Last Updated on May 24, 2015
The infosec chronicle has offered many interesting events in this first part of October. Upon all, the massive leak against top 100 universities by the infamous Team GhostShell, the Skype worm, and, last but not least, the U.S. congressional report accusing China’s leading telecom equipment makers, Huawei and ZTE, of being a potential security risk.
Inevitably these events are obfuscating what’s going on in Middle East where Iran, on one hand, is facing the latest wave of Cyber Attacks against its internal assets, and on the other hand, claims to have infiltrated the “most sensitive enemy cyber data”.
This hot autumn for the Middle East has begun on September 30 (approximately one week after Iran connected all its government agencies to its secure autarchic domestic internet service). In that circumstance Iranian Rear Admiral Ali Fadavi announced a clamorous cyber strike of his navy’s cyber corps, being able to “infiltrate the enemy’s most sensitive information” and successfully promote “cyberwar code,” i.e. decrypt highly classified data.

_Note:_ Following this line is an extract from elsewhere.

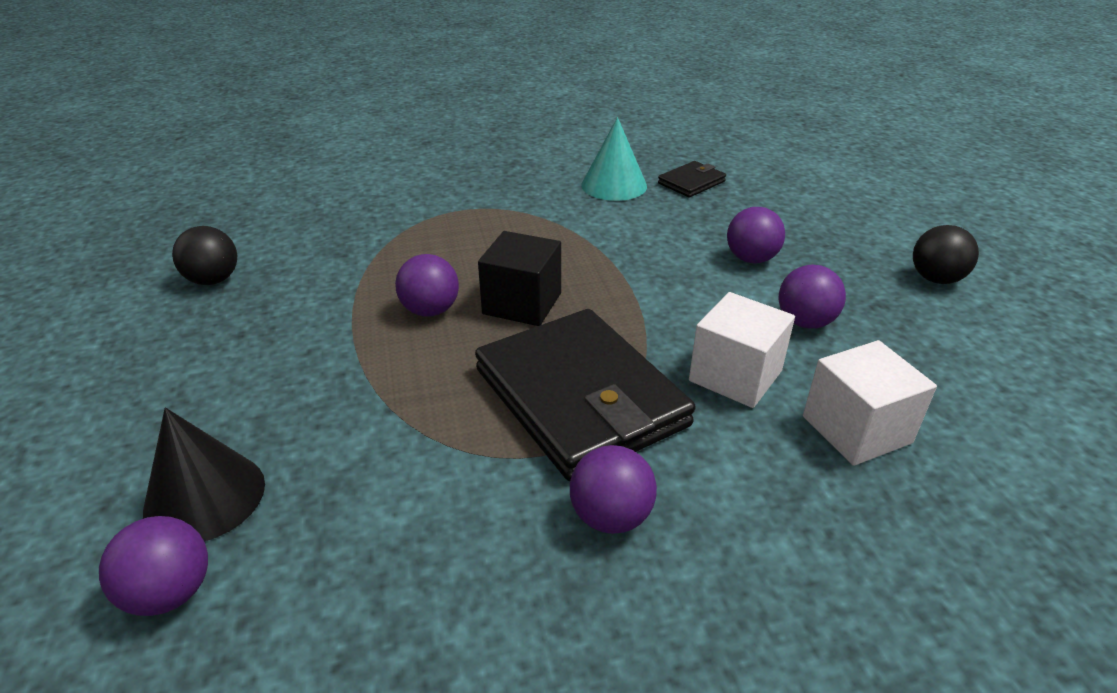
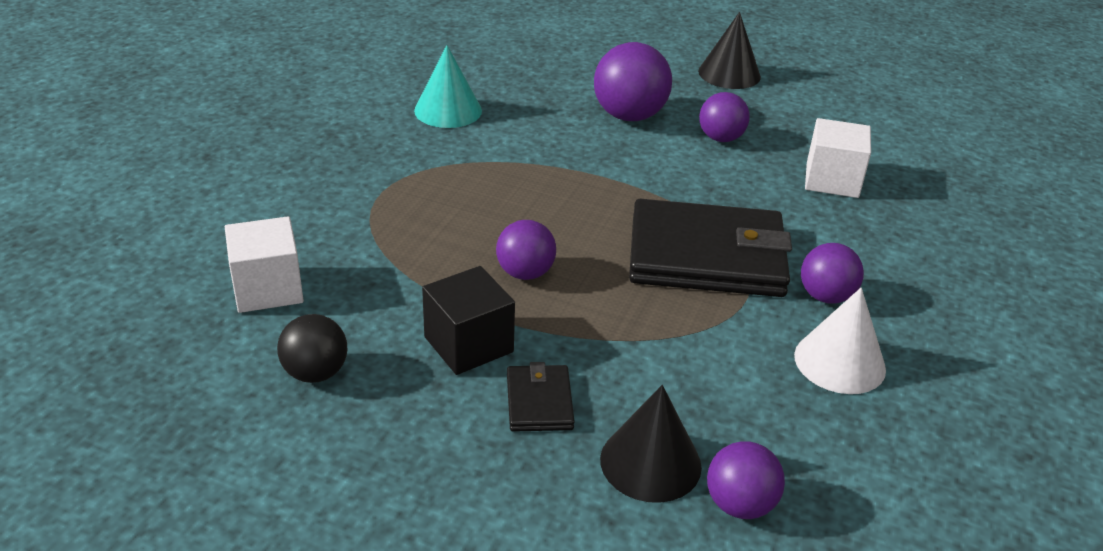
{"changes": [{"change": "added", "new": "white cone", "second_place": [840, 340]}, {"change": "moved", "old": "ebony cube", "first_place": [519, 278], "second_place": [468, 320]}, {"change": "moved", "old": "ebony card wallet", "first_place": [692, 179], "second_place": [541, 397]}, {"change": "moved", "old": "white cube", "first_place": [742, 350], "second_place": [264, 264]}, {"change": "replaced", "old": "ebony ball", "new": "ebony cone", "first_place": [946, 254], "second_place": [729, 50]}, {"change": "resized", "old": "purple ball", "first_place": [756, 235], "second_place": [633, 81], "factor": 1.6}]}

Ali Fadavi did not specify the name of any particular enemy, but simply referred to “imperialistic domination,” a clear reference to Iran’s “enmity with America.”
Maybe is a coincidence, or maybe not, but on October 3 Iran has suffered a massive outage of its Internet infrastructure, at least according to what Mehdi Akhavan Behabadi, secretary of the High Council of Cyberspace, has declared to the Iranian Labour News Agency. An outage that the Iranian official has attributed to a heavy organized attack against the country’s nuclear, oil, and information networks, which forced to limit the usage of the Internet.
The latest (?) episode a couple of days ago, on October 8, when Mohammad Reza Golshani, head of information technology for the Iranian Offshore Oil Company, told Iran’s Mehr news agency that an unsuccessful (i.e. repelled by Iranian Experts) cyber attack had targeted the company platforms’ information networks in the past few weeks. I wonder if we are in front of a new Flame. In any case, according to Mr. Golshani there were few doubts about the authors of the attack.
“This attack was planned by the regime occupying Jerusalem (Israel) and a few other countries”.
Few hours later Iran has officially blamed Israel and China for planning and operating the attack.
It is not a mystery that the Stuxnet attack forced Iran to tighten its cyber security, a strategy culminating on the creation of a domestic Internet separated from the outer world (a way to control the access to the Web according to many observers).
For sure it is not a coincidence that the same network separation is the main reason why Iran was able to repel the latest attacks.
My sixth sense (and half) tells me that other occasions to test the cyber security of the Iranian domestic Internet will come soon!